I have laughed at Zeus rolling off the bed for 5 minutes now! I dunno if it is his expression...or seeing a silly GSD...but it really made my day. Will you please give him a kiss on the cheek from me?


----------



## kennajo

Awsome thread!! Laughed out loud several times.


----------



## Alexandria610

Oh lord have mercy I'm gonna wet myself...these pictures are hilarious!

I have waaaaaaaay too many goofy pictures of my baby, but here are just the highlights:



















Such a happy hole-digger!










Impression of a hyena...










Impression of a rat...










Impression of a crazed wolf...










This is what you find in the dictionary under "Monday"


----------



## StryderPup

This is old...but I chuckle every time I see this pic of Stryder..


----------



## CbGtGrl

Heres some of my funny-dog-picture collection.
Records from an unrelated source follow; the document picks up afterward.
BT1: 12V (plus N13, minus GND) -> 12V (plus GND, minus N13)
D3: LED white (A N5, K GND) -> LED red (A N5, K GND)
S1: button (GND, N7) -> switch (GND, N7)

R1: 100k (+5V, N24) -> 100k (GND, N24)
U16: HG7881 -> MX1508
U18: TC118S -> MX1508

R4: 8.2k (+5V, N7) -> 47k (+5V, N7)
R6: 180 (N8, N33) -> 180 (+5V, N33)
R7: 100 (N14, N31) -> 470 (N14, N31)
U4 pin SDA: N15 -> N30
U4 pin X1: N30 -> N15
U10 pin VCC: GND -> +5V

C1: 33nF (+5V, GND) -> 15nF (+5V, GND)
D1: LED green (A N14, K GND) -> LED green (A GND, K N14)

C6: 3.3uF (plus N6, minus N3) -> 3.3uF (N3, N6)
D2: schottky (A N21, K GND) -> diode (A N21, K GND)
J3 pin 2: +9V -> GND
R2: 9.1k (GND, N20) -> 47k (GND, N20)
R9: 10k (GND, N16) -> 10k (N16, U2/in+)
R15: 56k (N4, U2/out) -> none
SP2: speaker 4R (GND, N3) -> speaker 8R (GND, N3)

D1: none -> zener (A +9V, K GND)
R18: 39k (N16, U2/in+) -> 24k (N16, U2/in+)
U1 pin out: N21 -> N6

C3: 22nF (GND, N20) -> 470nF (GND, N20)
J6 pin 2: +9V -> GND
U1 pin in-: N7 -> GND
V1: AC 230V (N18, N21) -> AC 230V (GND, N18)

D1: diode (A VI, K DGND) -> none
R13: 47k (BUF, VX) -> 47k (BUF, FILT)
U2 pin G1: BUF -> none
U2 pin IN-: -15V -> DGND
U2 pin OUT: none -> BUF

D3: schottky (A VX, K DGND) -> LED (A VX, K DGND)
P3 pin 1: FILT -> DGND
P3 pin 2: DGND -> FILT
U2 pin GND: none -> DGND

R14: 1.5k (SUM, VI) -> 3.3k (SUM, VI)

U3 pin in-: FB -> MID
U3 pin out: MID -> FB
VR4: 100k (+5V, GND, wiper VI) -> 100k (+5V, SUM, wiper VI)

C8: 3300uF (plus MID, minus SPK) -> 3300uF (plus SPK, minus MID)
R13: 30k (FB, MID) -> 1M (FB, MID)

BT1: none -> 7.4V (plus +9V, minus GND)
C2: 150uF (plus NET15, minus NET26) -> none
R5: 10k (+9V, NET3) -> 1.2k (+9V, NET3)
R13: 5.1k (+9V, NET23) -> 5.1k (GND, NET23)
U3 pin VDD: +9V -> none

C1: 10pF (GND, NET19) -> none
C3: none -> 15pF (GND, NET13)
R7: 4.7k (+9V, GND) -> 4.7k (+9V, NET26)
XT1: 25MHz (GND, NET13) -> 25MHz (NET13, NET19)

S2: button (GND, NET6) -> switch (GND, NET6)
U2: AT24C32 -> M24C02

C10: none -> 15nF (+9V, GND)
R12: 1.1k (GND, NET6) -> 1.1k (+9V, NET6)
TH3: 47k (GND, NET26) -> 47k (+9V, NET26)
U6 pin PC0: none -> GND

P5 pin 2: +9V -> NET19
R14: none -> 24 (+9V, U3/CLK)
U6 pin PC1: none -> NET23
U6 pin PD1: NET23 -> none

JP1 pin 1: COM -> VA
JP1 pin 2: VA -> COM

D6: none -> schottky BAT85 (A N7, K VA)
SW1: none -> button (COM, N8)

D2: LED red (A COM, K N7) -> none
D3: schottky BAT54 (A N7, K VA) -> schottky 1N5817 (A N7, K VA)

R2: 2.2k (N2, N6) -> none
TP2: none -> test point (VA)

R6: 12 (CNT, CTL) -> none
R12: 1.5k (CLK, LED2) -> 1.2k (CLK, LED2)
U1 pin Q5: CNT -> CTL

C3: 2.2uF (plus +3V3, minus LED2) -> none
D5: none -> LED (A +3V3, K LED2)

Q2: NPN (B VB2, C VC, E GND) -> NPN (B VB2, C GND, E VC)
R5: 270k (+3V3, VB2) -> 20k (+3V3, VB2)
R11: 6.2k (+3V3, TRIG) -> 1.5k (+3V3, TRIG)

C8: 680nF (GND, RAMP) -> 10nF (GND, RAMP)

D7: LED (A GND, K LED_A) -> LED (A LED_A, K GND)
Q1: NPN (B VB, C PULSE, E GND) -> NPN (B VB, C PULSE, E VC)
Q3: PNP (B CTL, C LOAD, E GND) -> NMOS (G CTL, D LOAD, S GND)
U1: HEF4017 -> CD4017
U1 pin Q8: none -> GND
Most of them are of my previous dog, Brad. He was quite the character.


----------



## Alexandria610

StryderPup said:


> This is old...but I chuckle every time I see this pic of Stryder..


 
ROFLMAO! I literally just fell out of my chair......that's a total creeper face.


----------



## StryderPup

Alexandria - we had been at the ball field all day, we were all exhausted, and were in the van getting ready to leave and I caught him just at the time he was making that face...to this day he has never made that face again LOL


----------



## Gilly1331

StryderPup said:


> I have laughed at Zeus rolling off the bed for 5 minutes now! I dunno if it is his expression...or seeing a silly GSD...but it really made my day. Will you please give him a kiss on the cheek from me?


 
Stryder!! I def will give him a kiss for you... he isn't the best with coordination especially when he thinks things don't have edges when he lays down!!! He's my special bum!!!


----------



## guitarest

Clearly everyone here are amateurs; now this is a professional funny face... This is what happens when you tell your 6 month old not to eat lemons.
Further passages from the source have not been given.